“I’ll only stay if you talk to me.” She touched her face. “I like this.”
Ah, she meant his hair-free face. He sighed. She moved, threw the covers back and swung her legs around.
She would go unless he stopped her. “I am very different to what I was.” That point reinforced by the fact he was a good size bigger than he’d been. She stilled, her back to him. “Get back under the covers, it’s cold in here.”
“You have bare feet. You get under the covers.”
He grunted, he’d already broken a bunch of rules that allowed him to be here, but his feet were freezing. He pulled the quilt from the bottom of the bed and drew it over his legs.
She got back in the bed. “Go on.”
“Alan was a chemist. Smart about money. We were well off. I went to the best schools, the best universities, Sydney, London.”
“Alan?”
“My father. I stopped calling him Dad when Mum died.”
She folded her arm. “Keep talking.”
“We built a business.” He’d made it sound like a simple thing. It was anything but simple. “Alan was the science, I was everything else. But we argued, we fell out, and I lost it.”
“Lost, as in put it somewhere and can’t remember?”
He shook his head. Not a kind of lost he could explain to her. “I don’t have amnesia, Foley. I’m not a man you should romanticise. There won’t ever be a happy ending here.”
He said it and realised that’s probably what she was doing, playing beauty to his beast. He pushed the quilt off and stood. He went to the window. He should never have brought her here, told her his name. He should never have kissed her because now that’s all he wanted to do, crawl up that bed to her side and hold her, feel her skin on his, trace her jaw with his lips and nose, with his cheek, put his hands on her and know she wanted hers on him. She’d be naked under that cashmere. He’d showered, he’d shaved. He’d done that for her. No. No. No.
The storm of her was still in his body, still in his heart and he had no right to it. Outside the wind crashed through the tops of trees and moaned and he was trapped here with another of his bad decisions.
“Talk to me.”
/> He turned. She was right behind him. “Go back to bed.” He spoke gruffly, mad with himself, with her, with his father and the board and the lawyers and that anger never went away, it was always so close to the surface. “Fuck, Foley, get in that bed.” He needed her away from him.
“No.”
“That’s not an answer I want.”
“I don’t answer to you.”
He stepped around her. He had to leave, go back downstairs where he was allowed to be, this room, this house, too many mistakes, itching at his brain.
“What did you lose?”
He made it to the door.
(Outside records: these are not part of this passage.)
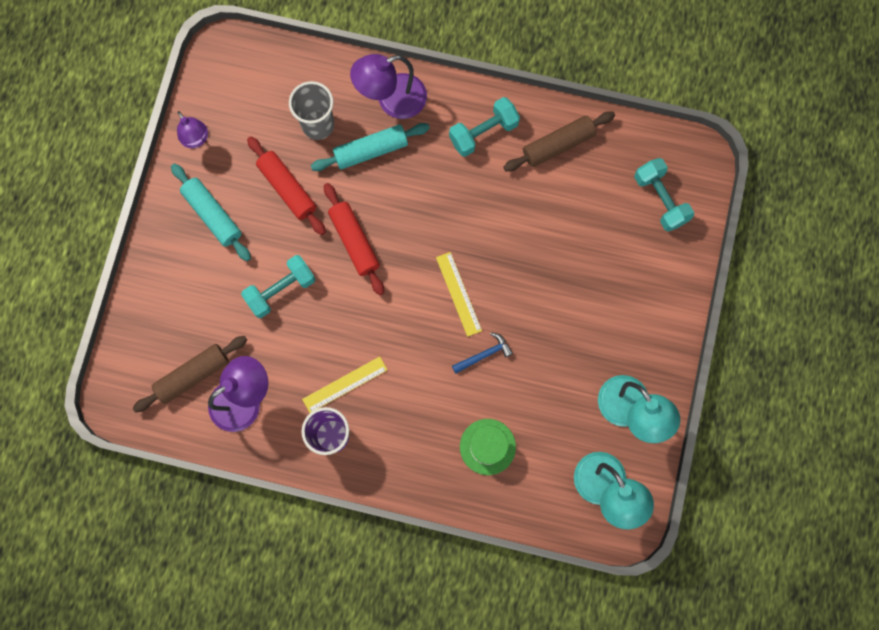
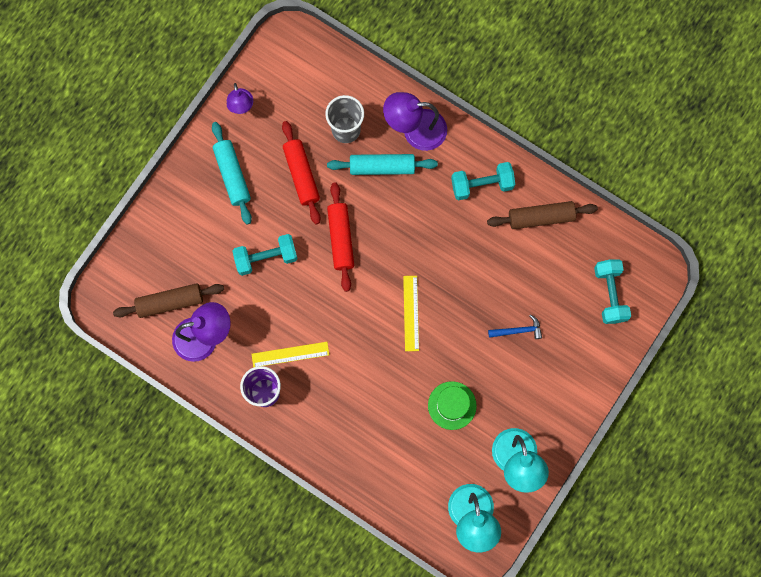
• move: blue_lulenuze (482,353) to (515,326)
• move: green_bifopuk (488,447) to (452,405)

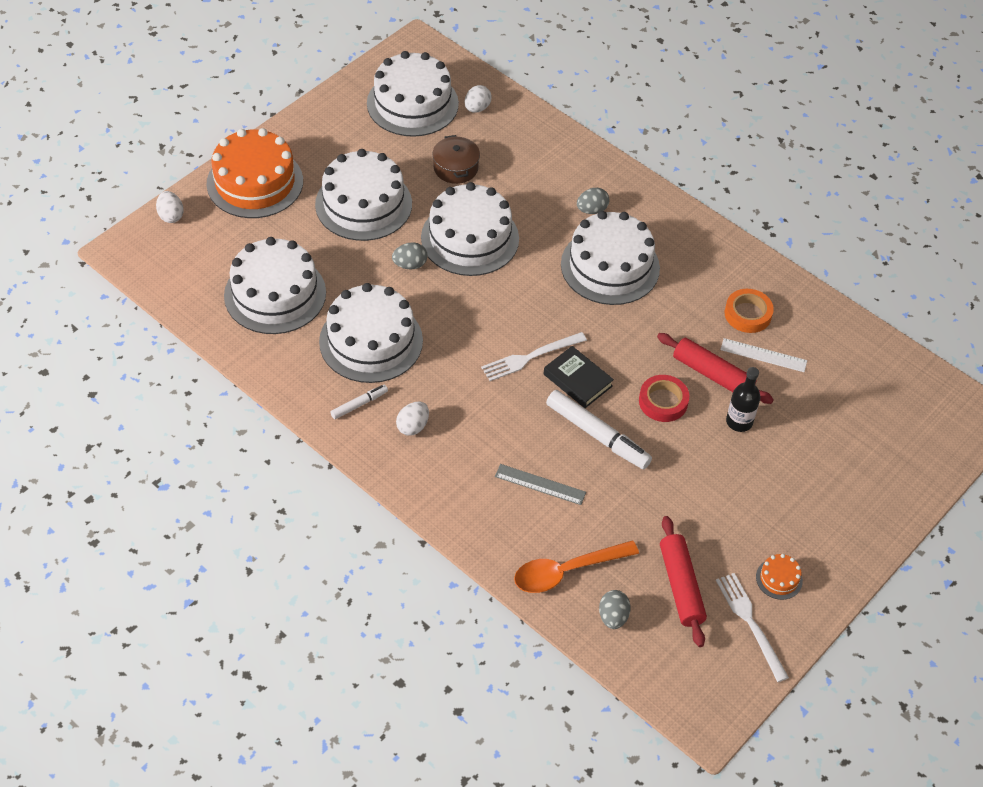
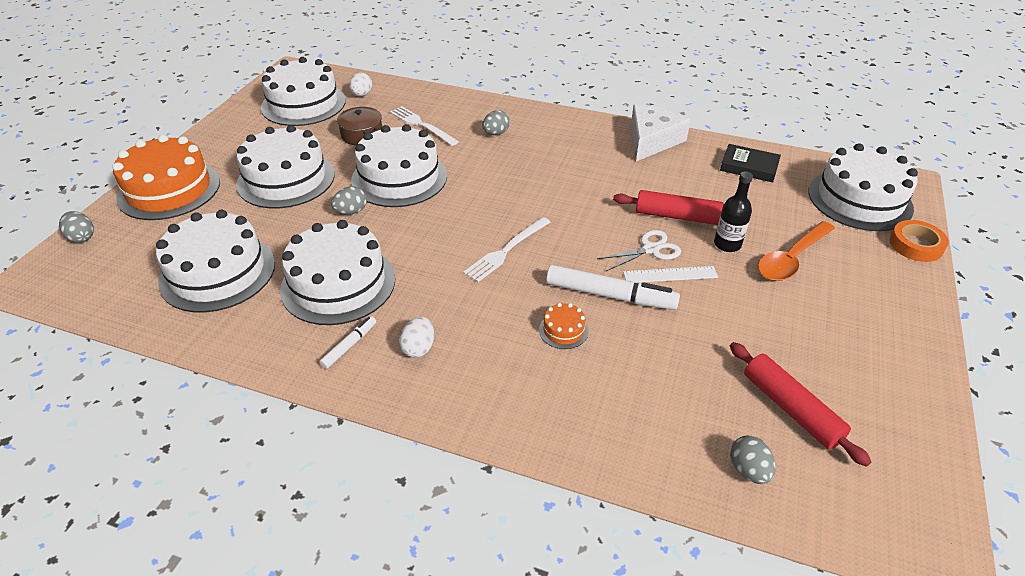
• recolor: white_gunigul (170,207) to grey_gunigul (76,227)
• delete: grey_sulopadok (540,484)
• move: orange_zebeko (576,566) to (796,251)
• move: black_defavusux (579,377) to (750,163)
• move: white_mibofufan (610,258) to (863,187)
• replace: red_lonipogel (664,398) to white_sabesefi (639,250)
• move: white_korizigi (752,627) to (424,126)
• move: white_sulopadok (763,355) to (670,274)
• move: orange_lonipogel (749,311) to (919,241)
• move: orange_mibofufan (779,577) to (564,326)
• insert: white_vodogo (661,133)

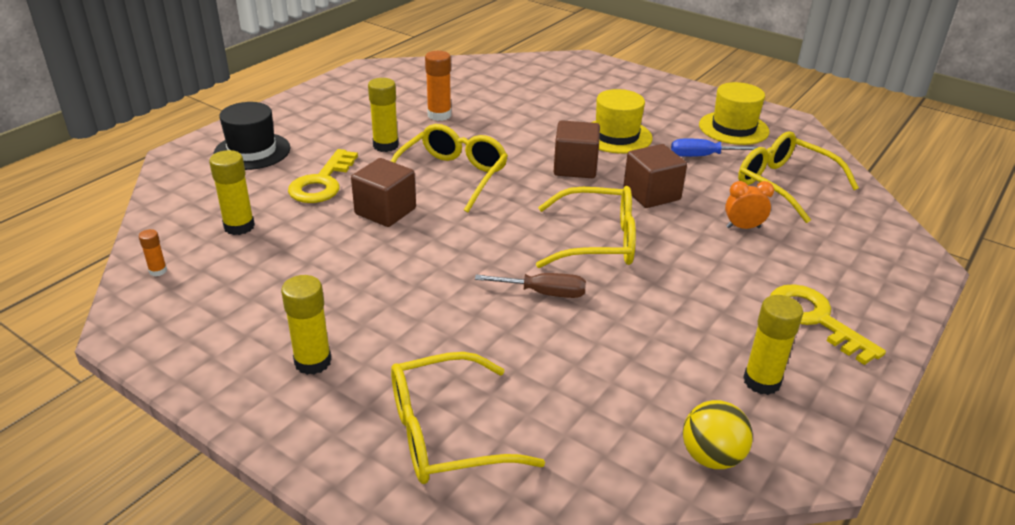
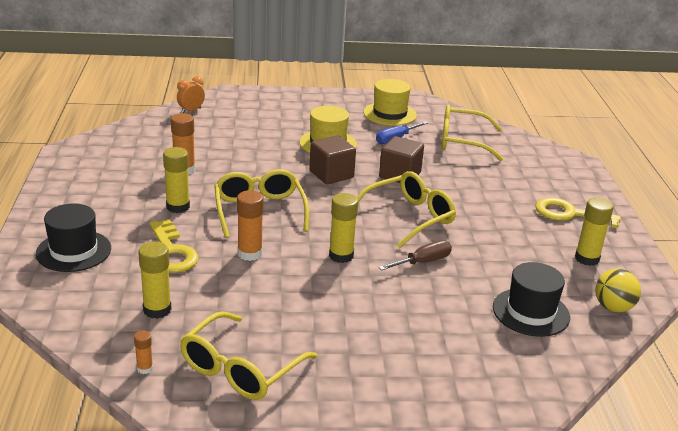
• move: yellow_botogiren (306,325) to (343,228)
• replace: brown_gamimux (383,192) to orange_botogiren (250,225)
• move: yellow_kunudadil (468,418) to (249,355)
• move: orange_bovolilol (749,205) to (191,94)
• insert: black_bifopuk (531,299)

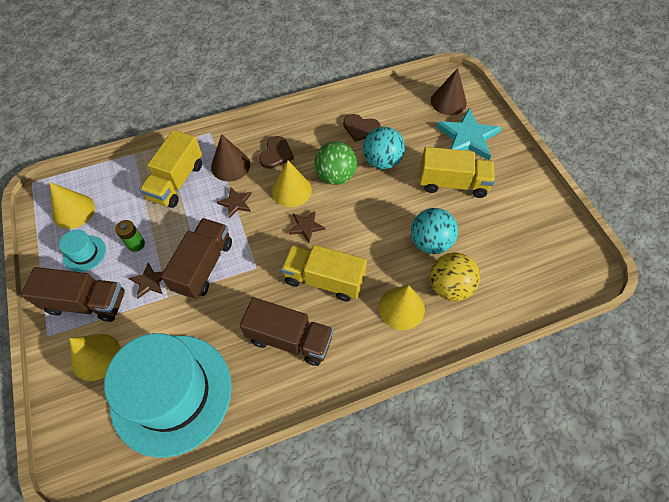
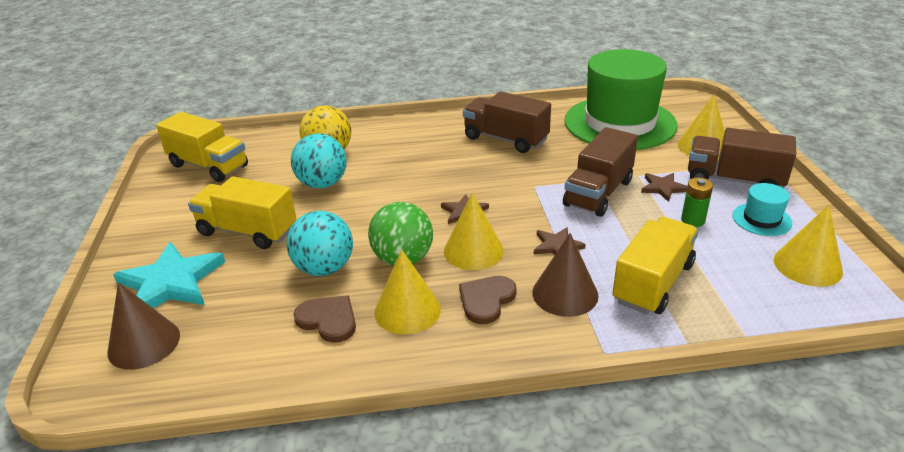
• recolor: turquoise_bifopuk (168,395) to green_bifopuk (621,99)
• move: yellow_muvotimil (324,273) to (202,147)
• move: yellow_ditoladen (402,307) to (408,291)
He’d lost too much. Colleen Adderton, Harold Ameden, Swen Aslog, too many people hurt, too much money at stake. Too many careers and egos, and he’d made it all happen, it still happened, he couldn’t stop it then, he couldn’t now. The only thing he could do was walk away before it destroyed him too.
It came out of him in a ragged whisper. “It was my ambition, my fault.”
Her arms wrapped around him from behind. “You can tell me.”
He couldn’t tell her. He’d dirty her too. She’d hate him like the victims and their families did. She’d be right to. He tried to step out of her hold, but he was so tired of the guilt, of his powerlessness, of fighting his need for her.
“You have to get away from me.”
“I’m not frightened of you. I don’t believe you’re a bad person. Something bad happened to you, but we can fix it.”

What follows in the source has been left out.